FISA Court Shuts Down DOJ's Attempt To Hold Onto Section 215 Metadata Indefinitely
from the not-much-'justice'-over-at-the-DOJ dept
As we recently covered, the DOJ asked the FISA court to extend the disposal deadline of phone metadata from the usual five years to an indefinite period of time, supposedly in order to preserve evidence it might need to present in lawsuits filed against the government. (Not that the DOJ has any intention of ever turning this information over, no longer how long the NSA holds onto it…) Somewhat surprisingly, (outgoing) FISC judge Reggie Walton has turned the DOJ's request down.
The DOJ contended it had a "duty" to preserve evidence -- a duty that supposedly superseded the destruction requirements of the metadata collection. Judge Walton calls the DOJ out for this claim ("the Court rejects this premise"), but more damningly, calls bullshit on the DOJ's citations.

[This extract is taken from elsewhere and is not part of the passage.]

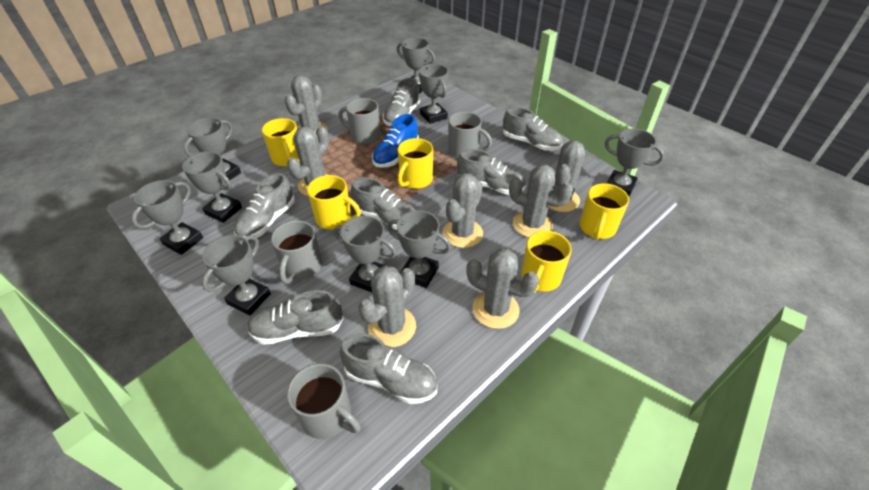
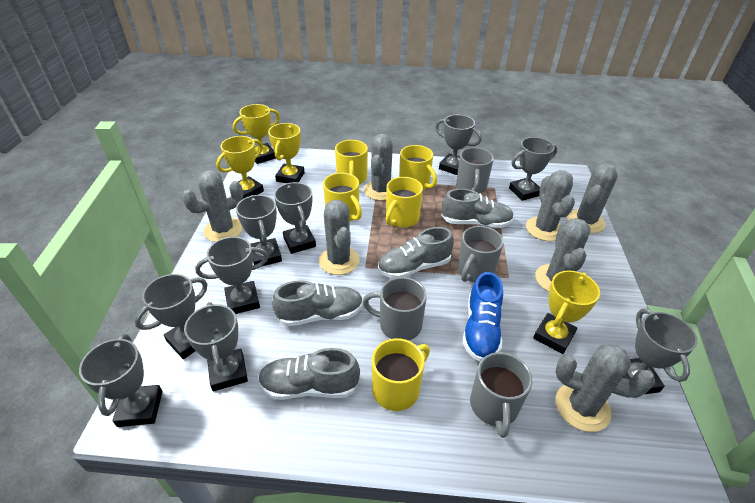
grey shoe: 7 -> 4
yellow trophy: 0 -> 4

The government cites three cases in support of its position: Inc. v. So, 271.R.D. 13 (S.D.N.Y. 2010), Richard Green (Fine Paintings) v. McClendon, 262 F.R.D. 284 (S.D.N.Y. 2009), and Zubulake v. UBS Warburg LLC, 229 F.R.D. 422 (S.D.N.Y. 2004). Although the destruction of electronic records was an issue in all three cases, R.F.M.A.S. at 40; at 287-88; Zubulake at 434, none of these cases involved a conflict between a litigant's duty to preserve electronic records and a statute or regulation that required their destruction. They merely demonstrate that, when triggered, a civil litigant's duty to preserve relevant evidence includes electronic records and that duty trumps a corporate document destruction policy. The Court has not found any case law supporting the government's broad assertion that its duty to preserve supersedes statutory or regulatory requirements.So, that's the DOJ's "legal basis" for the indefinite retention of bulk metadata: preservation of evidence statutes governing private entities. It somehow hoped to treat the FISA court as nothing more than a regulatory speed bump rather than the fine line between national security and outright civil liberty abuse. The FISA court points out that what it's asking for is much more significant than it seems to realize. As Walton reminded the NSA in one of his earlier court orders, without the minimization procedures in place, the Section 215 collection would be unconstitutional.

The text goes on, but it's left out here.